A falta de responsabilidade ético-jurídica e social nos espanta e nos faz lembrar dos piores momentos vividos no país e na região. A degradação a que são submetidos o povo e as instituições do Estado viola os direitos humanos e coloca em risco as democracias que tanto nos custaram construir.

A corrupção deve ser combatida, mas dentro dos parâmetros do Estado de direito, com responsabilidade, sem atropelar os direitos das pessoas. Ninguém é culpado até que o acusador demonstre o contrário, toda pessoa tem o direito a um juízo justo e a não cair nas mãos de um juiz que demonstra falta de equidade e equilíbrio para fazer justiça.

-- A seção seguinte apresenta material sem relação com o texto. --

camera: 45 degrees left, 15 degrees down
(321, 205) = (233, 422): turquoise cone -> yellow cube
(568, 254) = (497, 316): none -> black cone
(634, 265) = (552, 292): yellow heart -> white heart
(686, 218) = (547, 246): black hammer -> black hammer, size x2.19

Aqueles que respeitam a democracia esperam que o Poder Judiciário argentino respeite esses princípios e investigue também as contas offshore do presidente Mauricio Macri e de vários dos seus ministros, a causa do Correio Argentino (em que o governo perdoou uma dívida bilionária da Família Macri com o Estado), a das verbas não declaradas e usadas no financiamento ilegal de campanhas governistas, entre tantas outras.

Como povo, nos dói profundamente ver tamanha degradação dos valores e da equidade. Necessitamos fortalecer os direitos de viver em democracia para todos e todas, e resistir na esperança de que outro país e outra Pátria Grande sejam possíveis.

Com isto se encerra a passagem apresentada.